They hardly looked like men. Dak, whose age could be counted in the passing of six starving moons, was standing splay-legged with his narrow little boy’s chest thrust out. His round, baby-cheeked face was set into the pugnacious expression of a self-satisfied owl.
Torka felt a stab of paternal tenderness. How much like his mother Umak looked, with his fine, straight, high bridged nose, widely set, deeply lidded eyes, highly placed and rounded cheeks, and dimples. Umak grinned up at his father. He revealed a space where he had just lost a baby tooth, but all of his remaining small, white, sharply pointed little teeth were displayed like those of ... Navahk.
Torka gaped at Umak, no longer seeing Lonit, but the man who had raped her. His heart was suddenly so cold that he clenched his fists and jaws. All feelings of tenderness toward the boy vanished. He stared at his son as though at a stranger. Umak frowned at the sudden change in Torka. His little body tensed, waiting for his father’s expression of approval and pride to return.
Karana spoke then, commanding the hunters’ attention. “From this day on, the females will look to Umak and Dak for sustenance.”
“And in starving times,” added Grek somberly, “the old and the sick will have no lives at all if Dak and Umak do not choose to share their youth and strength with them.”
Torka saw the boys’ eyes grow wide as they met the stern, steady gaze of the old hunter. Grek’s words had made an impact on them. With Umak no longer smiling, the boy had the look of his mother again.

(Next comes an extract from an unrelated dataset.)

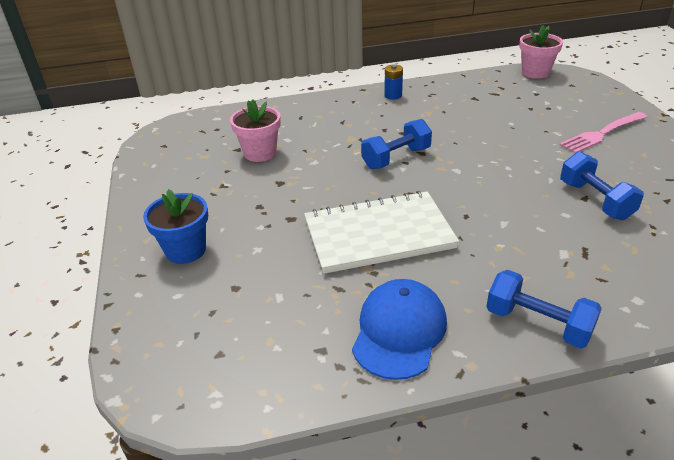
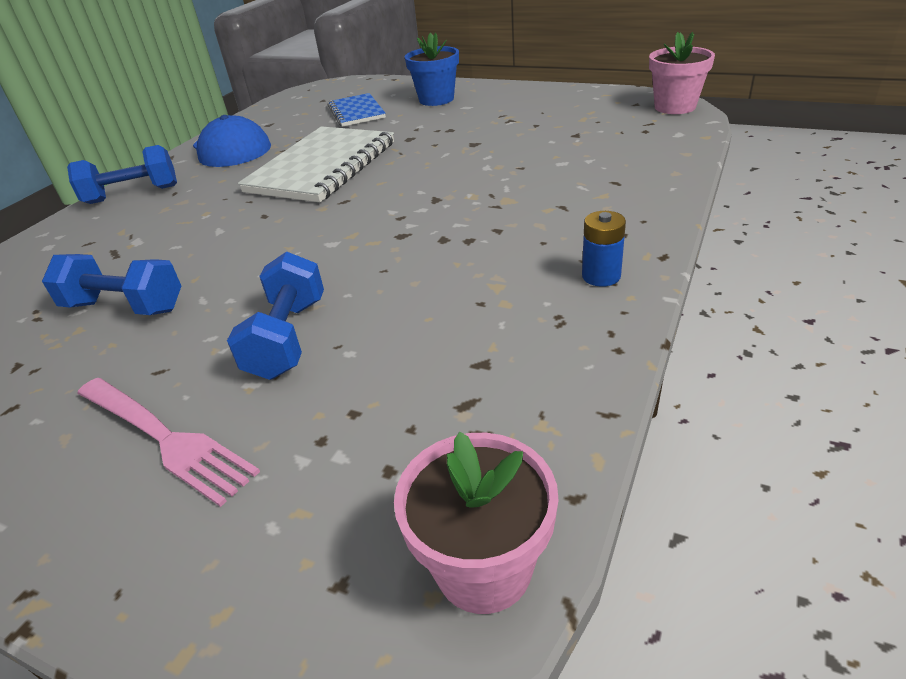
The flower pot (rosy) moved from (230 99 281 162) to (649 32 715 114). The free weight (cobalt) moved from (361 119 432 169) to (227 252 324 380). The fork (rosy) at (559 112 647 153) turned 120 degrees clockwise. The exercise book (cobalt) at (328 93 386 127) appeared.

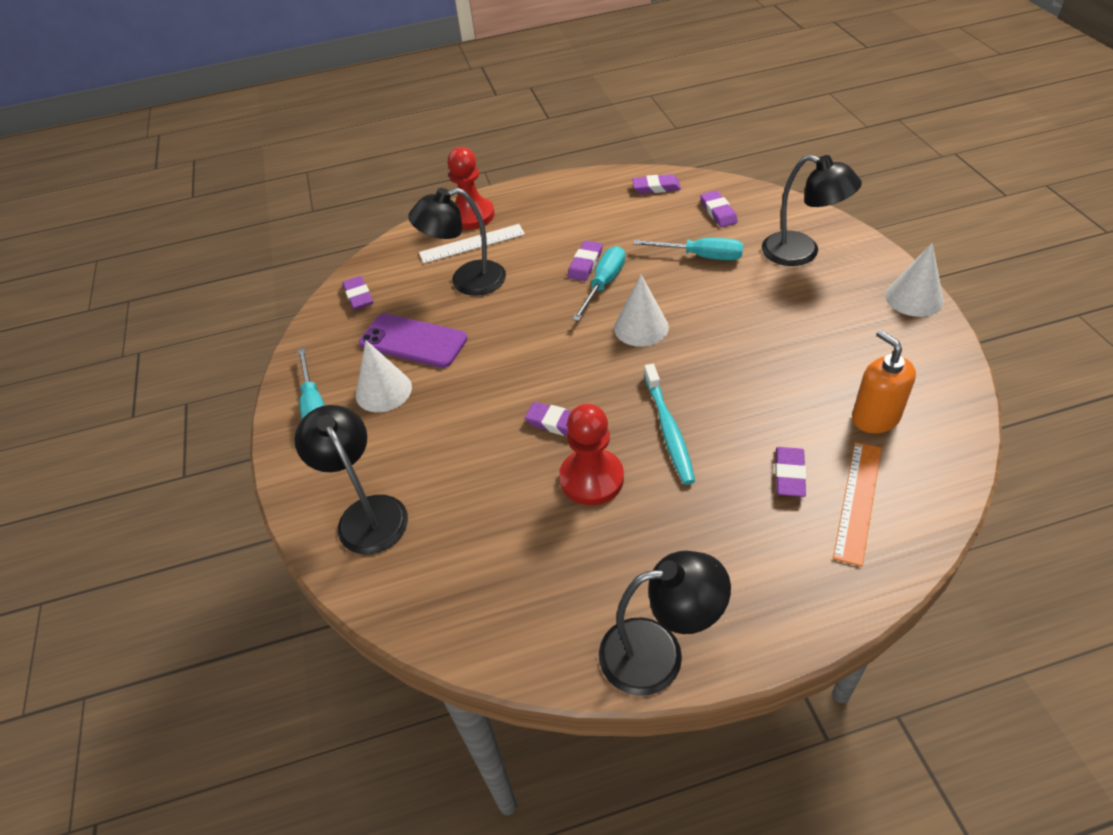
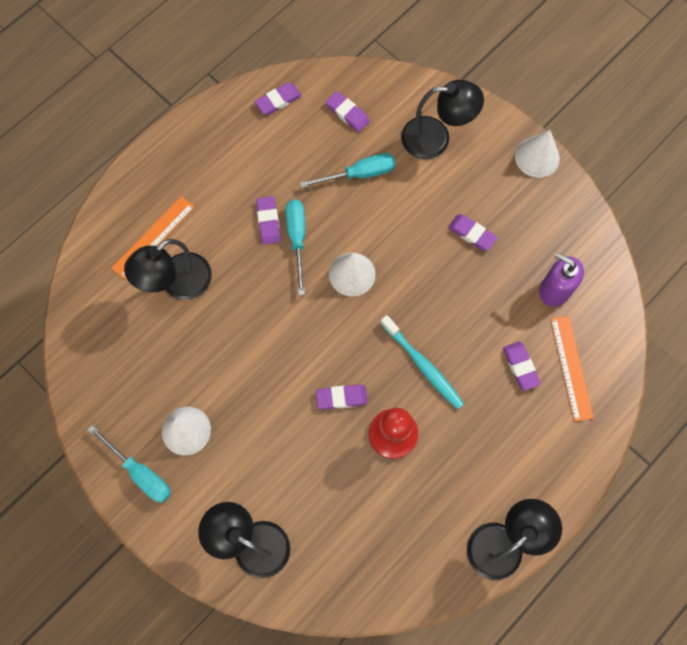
The eraser (royal purple) moved from (342 276 373 310) to (448 214 497 251). The smartphone (royal purple) at (359 313 468 368) disappeared. The measuring stick (white) at (419 224 525 263) became the measuring stick (orange-coloured) at (111 196 195 280). The game pawn (red) at (447 147 495 230) disappeared. The pump bottle (orange-coloured) at (852 330 916 433) became the pump bottle (royal purple) at (539 252 584 307).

What a handsome, thoughtful child he is, Torka reminded himself. What sort of a father am I to stand aloof from him, especially at such a time as this?
The boys did not flinch against the responsibility that Grek had just handed to them. They were eager to take it on.
Torka felt a momentary pang of pity for them. A man’s life is hard, little hunters. Do not be so greedy for it.
Umak’s eyes sought Torka’s approval again. He gave it with a nod and a smile. The boy beamed up at him.
“Now we must honor the spirit of the game,” he said, and knelt to instruct the boys in the way that they must use their spearheads to slit their kills from throat to belly.
Blood spurted, entrails oozed and steamed. The hunters ate of the heart, liver, and kidneys of each animal, for these were the blood meats, and all knew that the spirit of the animal had drawn its life from these mysterious organs.
“Now that life is in you and in us,” Karana told the boys. “The hunters of this band are united in the blood of the hunt.”
The magic man dipped his fingers into the body cavities of the caribou and then reached to color each boy’s forehead lavishly with blood.
A deep tide of sadness and emptiness swept through Torka. Manaravak should be here now.
His longing for his lost son was so intense that he winced when the magic man touched the blood of the caribou to his forehead.
“You are headman,” said Karana. “It is for you to place the skins.”
Torka nodded. The boys watched, enthralled, as he deftly fleshed and lifted the bloodied hides from the caribou, leaving the antlered heads and hooved limbs intact.
“From this day forth, in the skin of their kill shall Dak and Umak stalk the caribou,” said Torka as he placed the hides over the backs and heads of the new hunters.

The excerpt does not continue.